I have to admit, I’m still working on this whole boundary thing but I’ve perfected a few tips on setting boundaries with others that are share worthy.

Be sure to let me know in the comments if you use any of the tips below!

Tip 1:

Get Your Mind Right

DO NOT SKIP THIS STEP. No, seriously it is the most important! Prepare yourself for push back, for anger, for defensiveness, for manipulation, etc, etc… Anyone who respects you won’t do these things but there is a reason you’re setting boundaries, right? That’s okay! Stay strong & don’t let up.

Tip 2:

Over Communicate

I cannot stress this enough. Be annoying. Talk too much. Beat the dead horse (figuratively, I love animals). I personally like to get things in writing because it is SO important to have something to refer back to. Share this with the other person and read it to them.

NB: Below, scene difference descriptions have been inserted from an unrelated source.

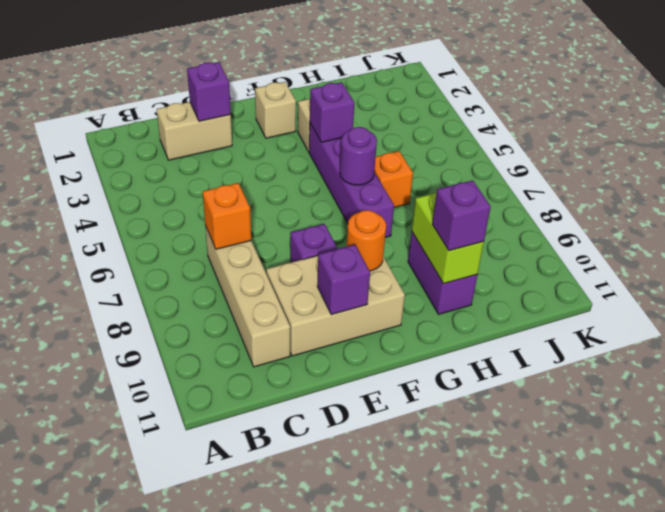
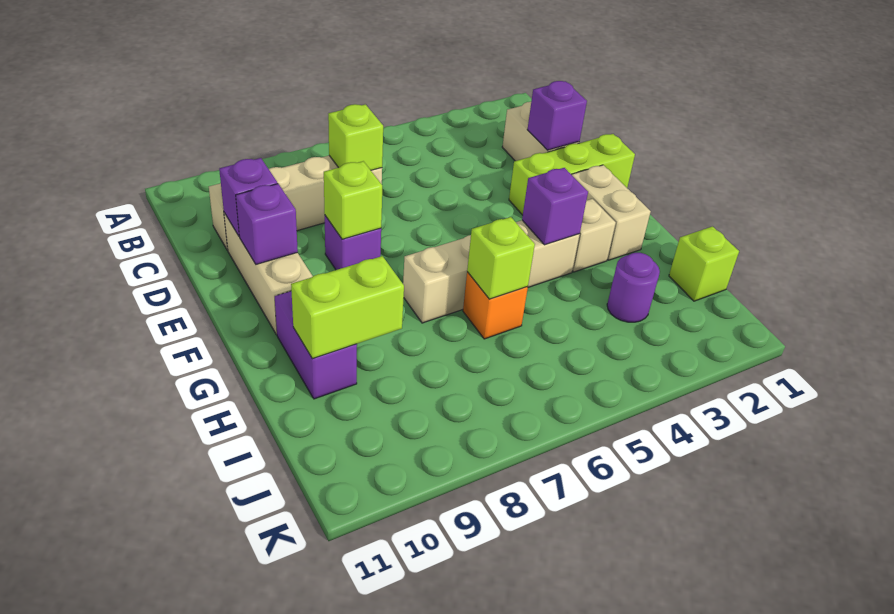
orange brick C7 level 2 -> lime brick C7 level 2
tan brick D9:F10 level 1 -> tan brick D10:F10 level 1
none -> lime brick E1:E3 level 1
none -> lime brick E8 level 2
tan brick F2 level 1 -> tan brick F2:G2 level 1
orange round brick F9 level 2 -> none
purple brick G4:G7 level 1 -> tan brick G4:G7 level 1
purple round brick G6 level 2 -> purple round brick I3 level 1
none -> lime brick H6 level 2
purple brick H9:H10 level 1 -> purple brick G10:H10 level 1
purple brick H10 level 3 -> purple brick D10 level 2
none -> lime brick I1 level 1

Example: Mom, I would like to talk to you about what I need in order to continue our relationship in a healthy way. I typed out some of my needs and I am going to email them to you. Let me know when you get it so I can go over them with you. I would appreciate it if you let me finish reading before saying anything so I can get out my full thoughts.

Tip 3:

Summarize

Have the OTHER person summarize your thoughts. Y’all this is a gamechanger and I’m not afraid to be my own hype woman on this one!! Hear me out- the message we are trying to communicate is not always perceived the way we intended. Instead of going in circles trying to tell them your point, have them tell you! Let them use their words and their language so if (when) you need to revisit these boundaries, you know for a fact they knew damn well what they were up to.

Example: Thanks again for listening! Can you tell me what you understood my boundaries to be?

Tip 4:

Repeat. Repeat. Repeat.

Lather, rinse, repeat? Nah- mindset, speak, debrief.
This exact process should also be used for consequences. I hate using that word but honestly, that’s what it is. A negative result of someone’s actions/inactions. Here’s how it looks:

Step 1: *I am doing this for my mental health, safety, well-being, family, etc.*

Step 2: If you saw in the email I sent you, I also listed some consequences if these boundaries are not respected. I would like to go over them with you and ask that you let me finish speaking before saying anything so I can get out my full thoughts.

Step 3: Thanks again for listening! I know I did a lot of talking. Can you tell me again what you understood the consequences to be?

Bonus Tip:

Keeping boundaries are the hardest part, I suggest starting small so you are more likely to stay firm.

For Example:
I will leave if you talk about ‘xyz.’
You will not be able to visit for a week if you continue to ‘xyz’.
I am going to hang up the phone because you did ‘xyz.’

There ya have it folks. Unfortunately the scenarios we make up in our head almost NEVER go as we plan them, but we can still control our end of the conversation!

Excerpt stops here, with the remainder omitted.